Upon first hearing the news, Mia objects to the idea of having to become a princess and having to rule over Genovia. She also fears that this new status will make her an outcast at her school and would rather just be a normal teenager. The series follows Mia as she slowly adjusts to becoming a Princess and coming to terms with the idea of being a ruler.

In 2001, the first book was adapted into a movie starring Anne Hathaway and Julie Andrews. It was followed by a sequel in 2004, The Princess Diaries 2: Royal Engagement. Both movies have a large number of changes from the novels; most notably, the setting of the first movie is changed from New York City to San Francisco, the situation with Mia's father is entirely different, and the second movie's plot does not resemble any of the books.


Tropes used in The Princess Diaries include:
  • Adaptation Decay: The movies are referenced humorously as In-Universe examples. Almost every time they come up in the books, Mia makes a snide remark about how horribly they portray her life.
  • All Love Is Unrequited: In book 5, Boris towards Lily.
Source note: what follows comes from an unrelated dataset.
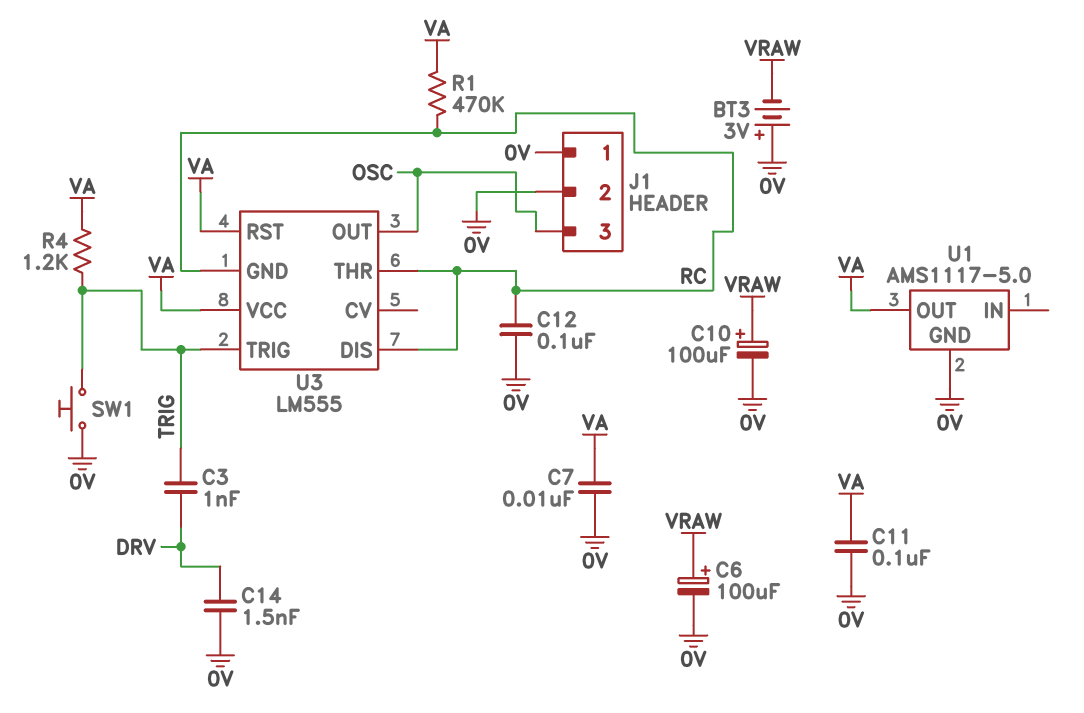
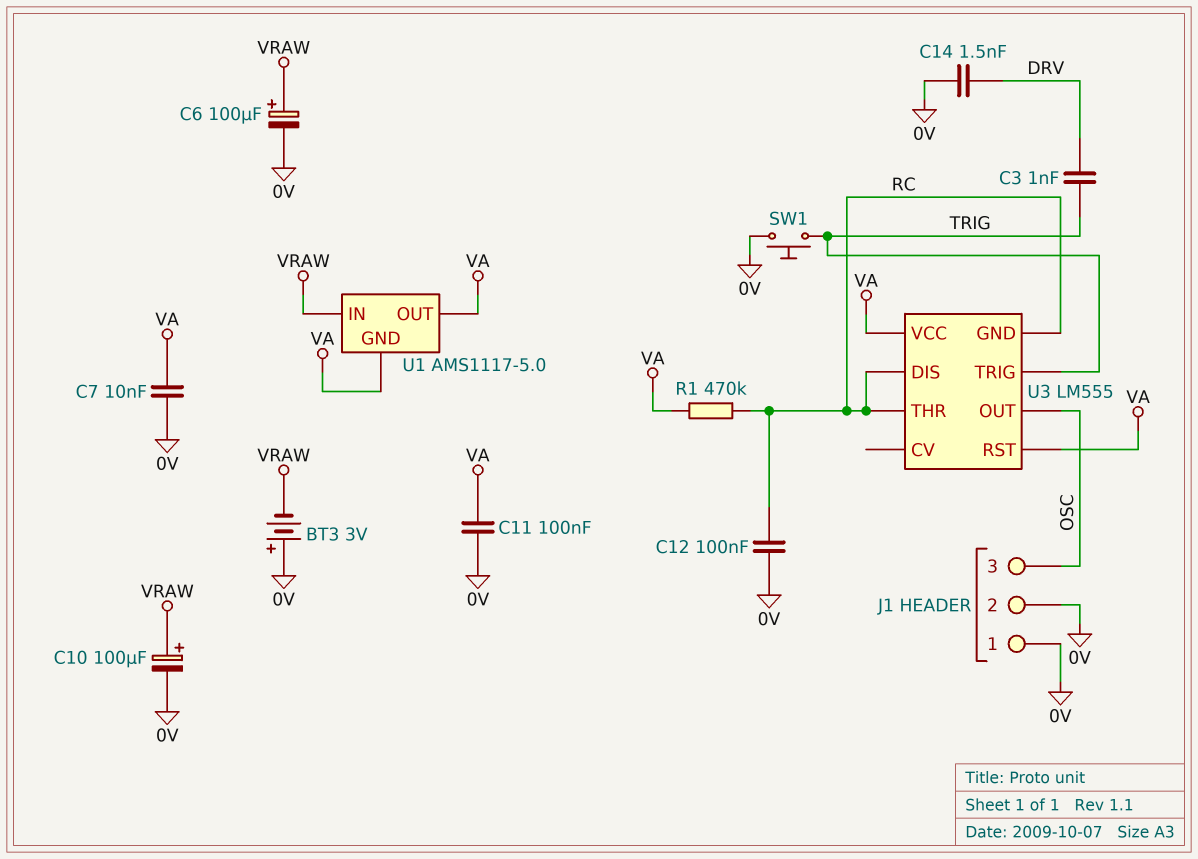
R4: 1.2k (TRIG, VA) -> none
U1 pin GND: 0V -> VA
U1 pin IN: none -> VRAW

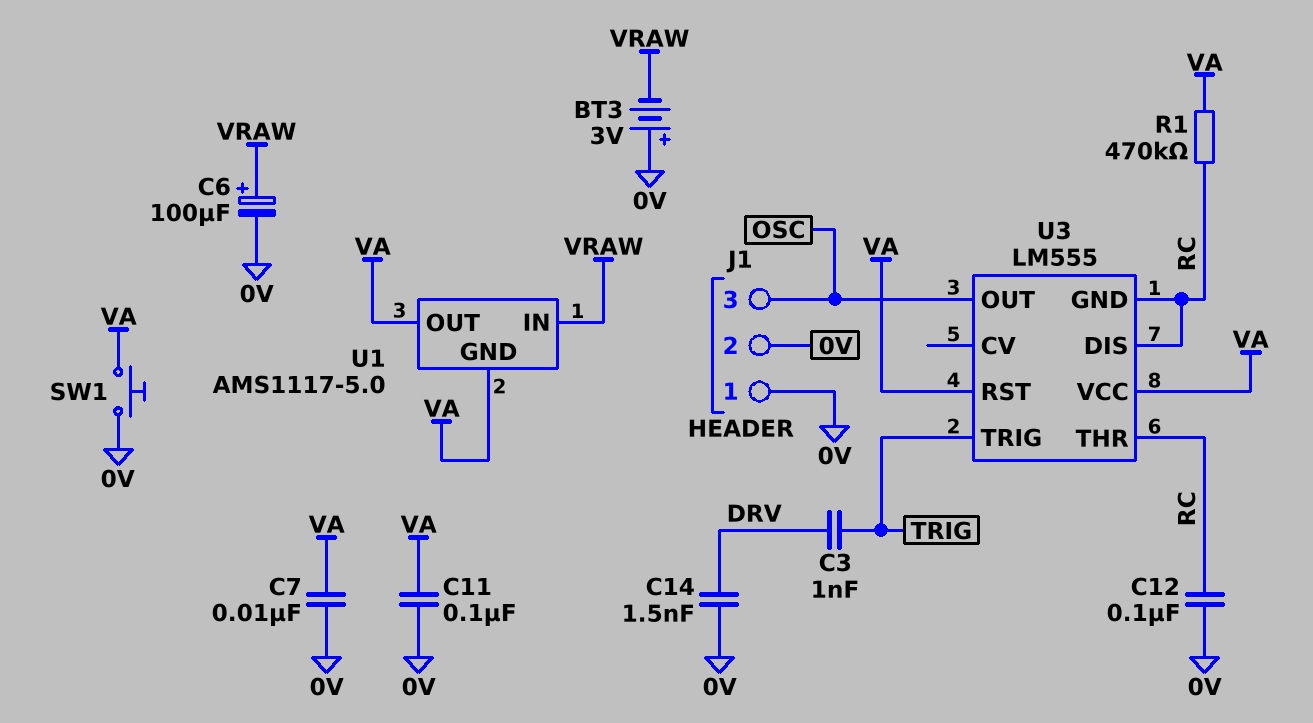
C10: 100uF (plus VRAW, minus 0V) -> none
SW1: button (0V, TRIG) -> button (0V, VA)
Also, Lily towards JP.
  • All Psychology Is Freudian: Averted, Lily's parents are Jungian Psychiatrists and Mia tries for years to achieve self-actualisation.
  • Alpha Bitch: Lana Weinberger.
  • Ambiguous Gender: Poor, poor Perin.
  • Arab Oil Sheikh: Tina's father.
  • Big No: Mia has a couple moments of these. Usually involving Grandmere.
  • Blatant Lies: Lana's election speech in book 6 is full of these- in essence, she tells the crowd that she'll get them exactly what they want, despite the fact that, as Mia knows, it'd be impossible to get it (and in some cases, getting it would be totally unfair on others).
  • Changeling Fantasy: Mia discovers that she's the princess of Genovia. Deconstructed, as it turns out to be a lot less fun than one might expect.
  • Character Overlap: One of the novels has Mia reference Sam from All-American Girl and Jess from 1-800-Where-R-U, two of Meg Cabot's other works.
  • Chekhov's Gunman: The Guy Who Hates It When They Put Corn In The Chili, JP Reynolds-Abernathy the Fourth ends up becoming Mia's boyfriend after she and Michael break up in the eighth book.
  • Cloudcuckoolander: Tina is this sometimes. Mia comments several times that she "wonders what it's like in Tinaland. Everything must be very shiny there."
  • Deliberate Values Dissonance: Grandmere to almost everyone else.
  • Derailing Love Interests: JP in the last book.
  • Diary: A fictional example.
  • Dork Horse Candidate: Mia, and later, Lilly.
  • Everything's Better with Princesses: Subverted, more often than not Mia thinks her life would be much better if she wasn't a princess.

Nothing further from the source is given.